There, under the heading of “Correspondence: About Wellstood,” on August 8, Doug posted letters from Toronto broadcaster Ted O’Reilly and Dave Frishberg on the subject of Dick Wellstood . . . and told of young Dick encountering his hero, Joe Sullivan, after searching earnestly.  I won’t spoil the story but will add two Wellstood anecdotes of my own.  (Sudhalter and Wellstood were one-half of the aforementioned CJQ, a memorably eccentric group, whose music has been collected on a Jazzology CD set.) 

I didn’t get to see Wellstood enough in New York City, even though he played often at Hanratty’s, but one Sunday afternoon gig in 1972 sticks in my mind.  Bassist and singer Red Balaban led sessions at Your Father’s Mustache (on the site of the old Nick’s), where peanut shells and sawdust crunched beneath our feet.  One Sunday, the band was a pre-Soprano Summit gathering: Bob Wilber and Kenny Davern on clarinets and sopranos, with Dick Rath on trombone, Wellstood, Balaban, and drummer Buzzy Drootin.  Before the first set began, Dick Rath, modest and genial, saw Vic Dickenson heading into the hall, trombone case in hand, and said something like, “I’m going to step down now!” and gave the place in the middle of the two horns to Vic, staying to revel in the music as a spectator. 

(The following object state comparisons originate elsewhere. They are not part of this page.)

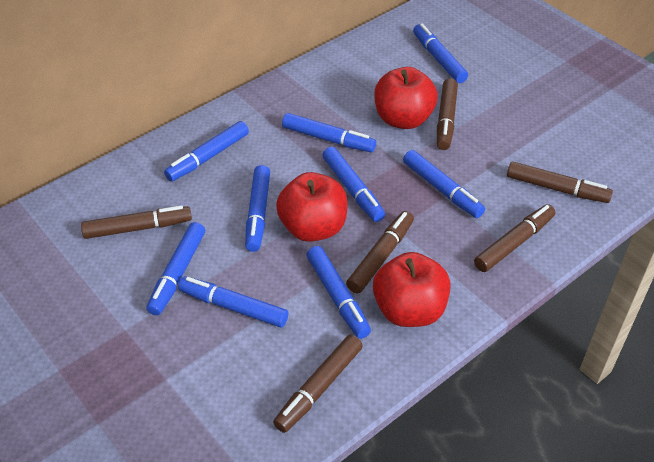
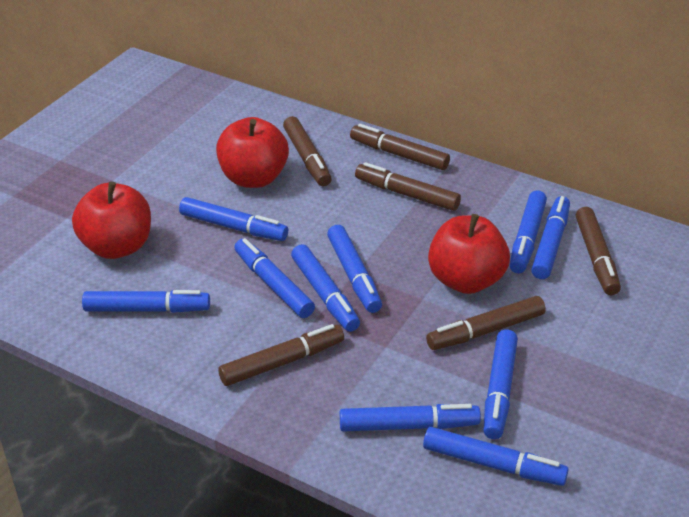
blue marker: 9 -> 10

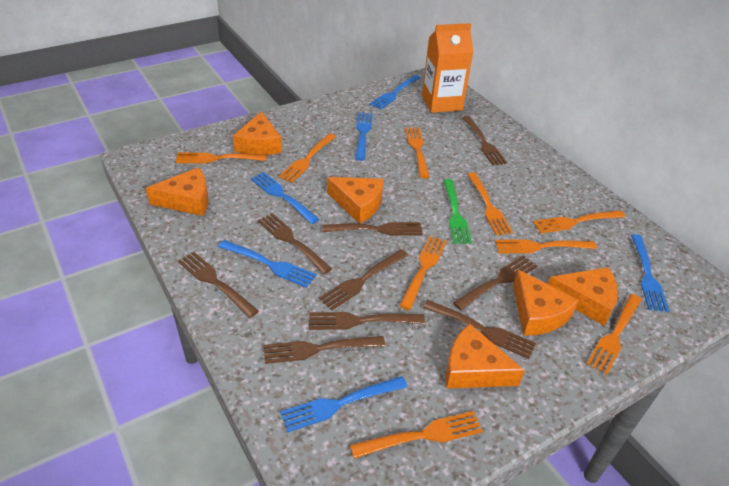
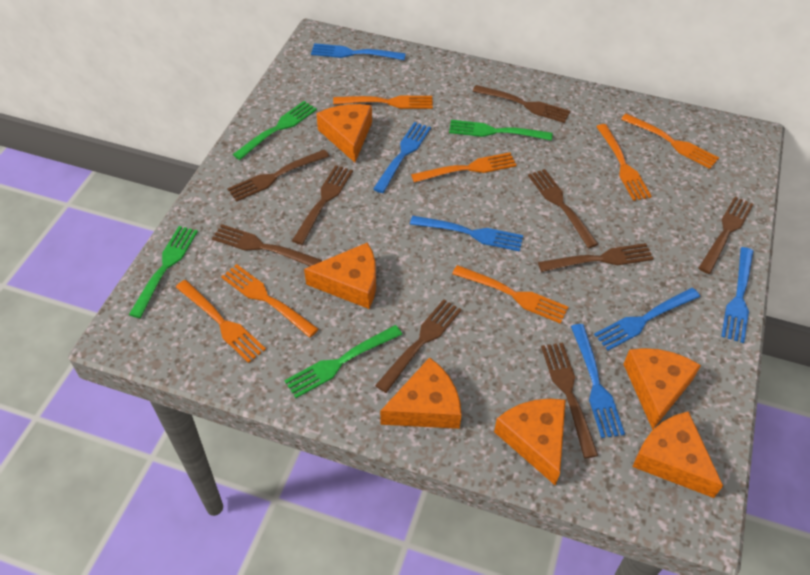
green fork: 1 -> 4
orange carton: 1 -> 0
orange fork: 9 -> 7

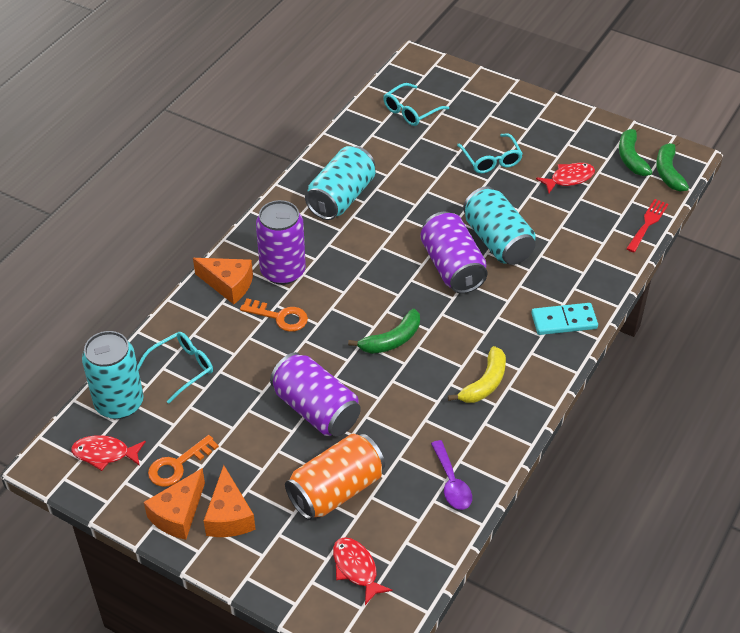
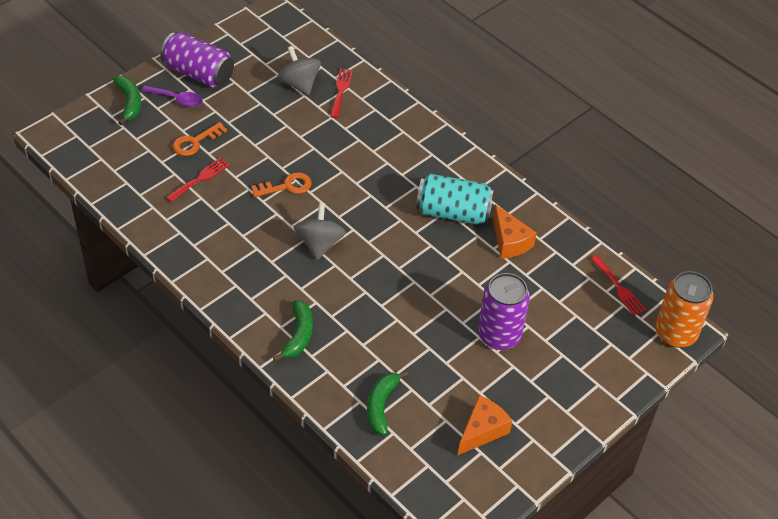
grey spinning top: 0 -> 2
orange cheese: 3 -> 2
purple can: 3 -> 2
red fish: 3 -> 0
red fork: 1 -> 3
turquoise can: 3 -> 1
turquoise domino: 1 -> 0
turquoise glasses: 3 -> 0
yellow banana: 1 -> 0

Through the afternoon, Wellstood made that badly-tuned piano sing out — whether he was embellishing a medium-tempo melody or in full stride.  One set ended with a fast “Sweet Georgia Brown,” and in the middle of his second chorus, Wellstood did the key-changing trick that Tatum liked on “Tea for Two,” but his harmonies were wilder and weirder, memorably so.  I didn’t know how he returned to the familiar parade of sevenths in time, but he did.  To begin another set, Wellstood and Davern began with an intentionally droopy, whining rendition of “Somewhere My Love” as if for a tea dance on a particularly timid cruise.  Drootin, someone I’d never thought of as a satirist, added intentionally dull snare-drum rolls.  Jazz loves to poke fun at dance-band conventions, and this was a hilarious live example.  Wellstood died in 1987, far too young, and we miss him. 

Whether satiric or exploratory, impassioned or funky, jazz lifts our souls, and its players have earned our thanks and more.  I hope you’ll investigate the Bix-influenced CD set as a way of giving something back to Richard M. Sudhalter, hot cornetist and stylish writer, who’s given us so much.